A New Age for a Nostalgic Building – EMC House 18 Colin St, West Perth WA 6005
EMC has recently moved to the heritage-listed building at 18 Colin St West Perth once known as Lexbourne House.
Lexbourne House (fmr) was built during a time of prosperity in Western Australia and is one of the more substantial houses built in West Perth, a prestigious residential suburb close to the city of Perth that became popular in the early twentieth century for its elevation and proximity to the city.
Lexbourne House was built for Robert Law, a prominent West Australian builder and entrepreneur in the late nineteenth and early twentieth centuries. In partnership with William Atkins, Law was responsible for the construction of a number of prominent buildings and structures throughout Western Australia. Law established a number of brickworks, which were consolidated as Metropolitan Brick and was the founder of Monier, the first company in Western Australia to manufacture concrete pipes and concrete roof tiles.

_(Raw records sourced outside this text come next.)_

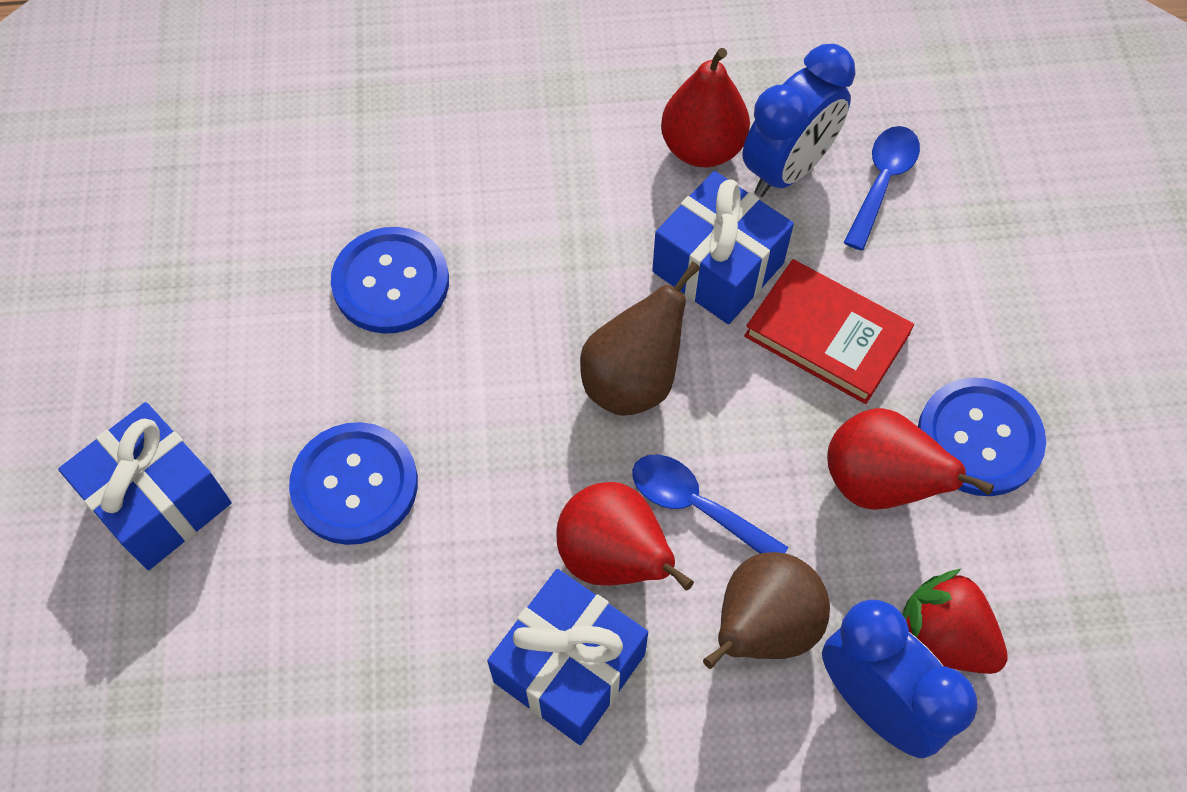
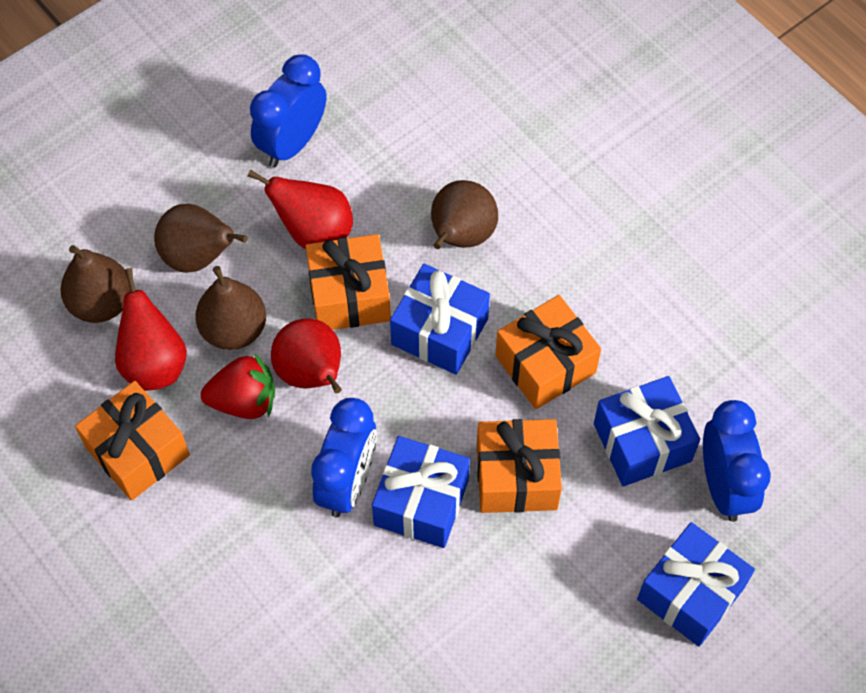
blue button: 3 -> 0
blue clock: 2 -> 3
blue gift: 3 -> 4
blue spoon: 2 -> 0
brown pear: 2 -> 4
orange gift: 0 -> 4
red book: 1 -> 0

Lexbourne House was designed by the architectural firm Cavanagh, Cavanagh and Parry and is one of the more elaborate residential designs of the firm’s principle designer, Michael Cavanagh. The firm designed a number of residential, commercial and ecclesiastical buildings throughout Western Australia in the late nineteenth and early twentieth centuries.
The building is 100 years of age (in 2011) and holds great architectural value in Western Australia’s history. It is ornate and grand in scale and design; it is an excellent example of the residential design of the period.
Within its walls, the historic building would have many stories to tell, but none more exciting than its eminent future – housing the dedicated EMC team, influential in the changing landscape of Western Australia’s clean energy sector.